Nell’ambito di un’inchiesta sull’abbandono di rifiuti speciali nelle campagne del Tarantino, i militari del gruppo carabinieri per la Tutela ambientale e la transizione ecologica di Napoli e della sezione di polizia giudiziaria di Taranto hanno dato esecuzione a 5 ordinanze di custodia cautelare agli arresti domiciliari e ulteriori 20 provvedimenti tra reali e patrimoniali, emessi dal gip del tribunale di Lecce su richiesta della locale Direzione distrettuale antimafia.
Gli indagati sono accusati a vario titolo di associazione per delinquere e attività organizzate per il traffico illecito di rifiuti, gestione illecita di rifiuti speciali e discarica abusiva.

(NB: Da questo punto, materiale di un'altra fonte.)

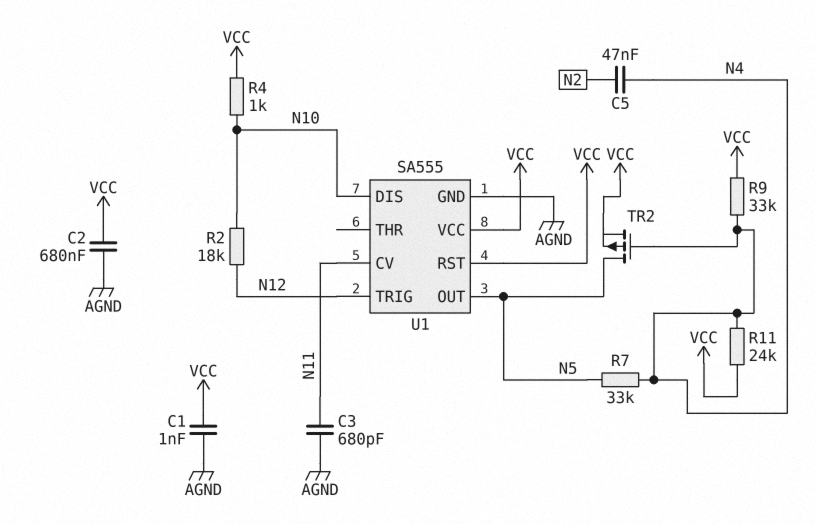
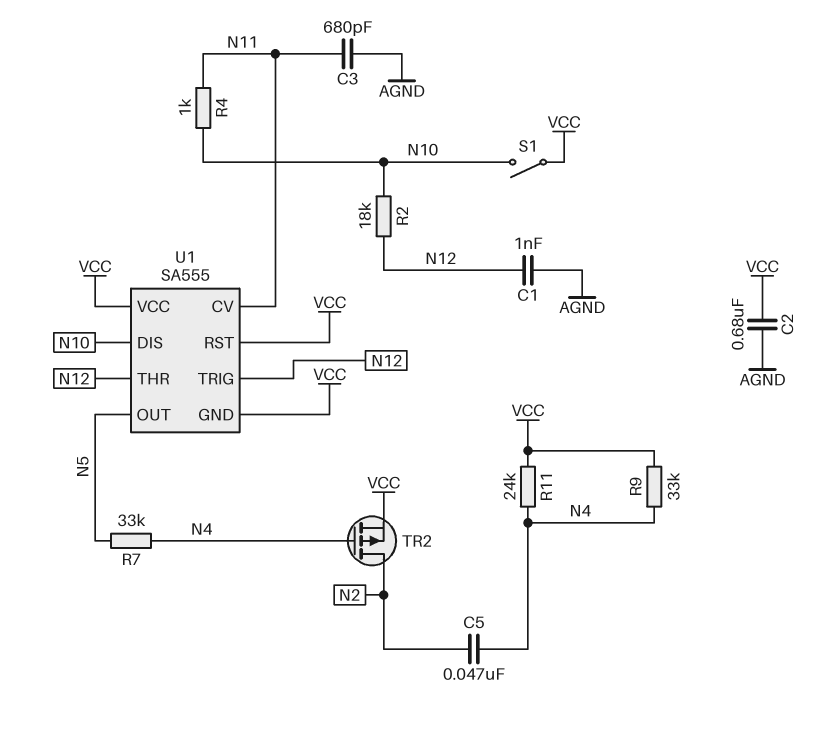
C1: 1nF (AGND, VCC) -> 1nF (AGND, N12)
R4: 1k (N10, VCC) -> 1k (N10, N11)
S1: none -> switch (N10, VCC)
TR2: PMOS (G N4, D N5, S VCC) -> PMOS (G N4, D N2, S VCC)
U1 pin GND: AGND -> VCC
U1 pin THR: none -> N12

L’indagine, avviata nel luglio 2019, riguarda lo smaltimento illecito di rifiuti pericolosi costituiti da ritagli e cascami di lavorazioni della pelle, abbandonati in diversi terreni, stimati in oltre tremila tonnellate. Secondo quanto emerso dall’attività investigativa, si tratta di scarti di lavorazione di aziende operanti nella produzione di divani nelle aree industriali di Matera, Altamura e Gravina di Puglia, in parte bruciati e per il resto interrati e occultati in area agricole e capannoni industriali del Tarantino.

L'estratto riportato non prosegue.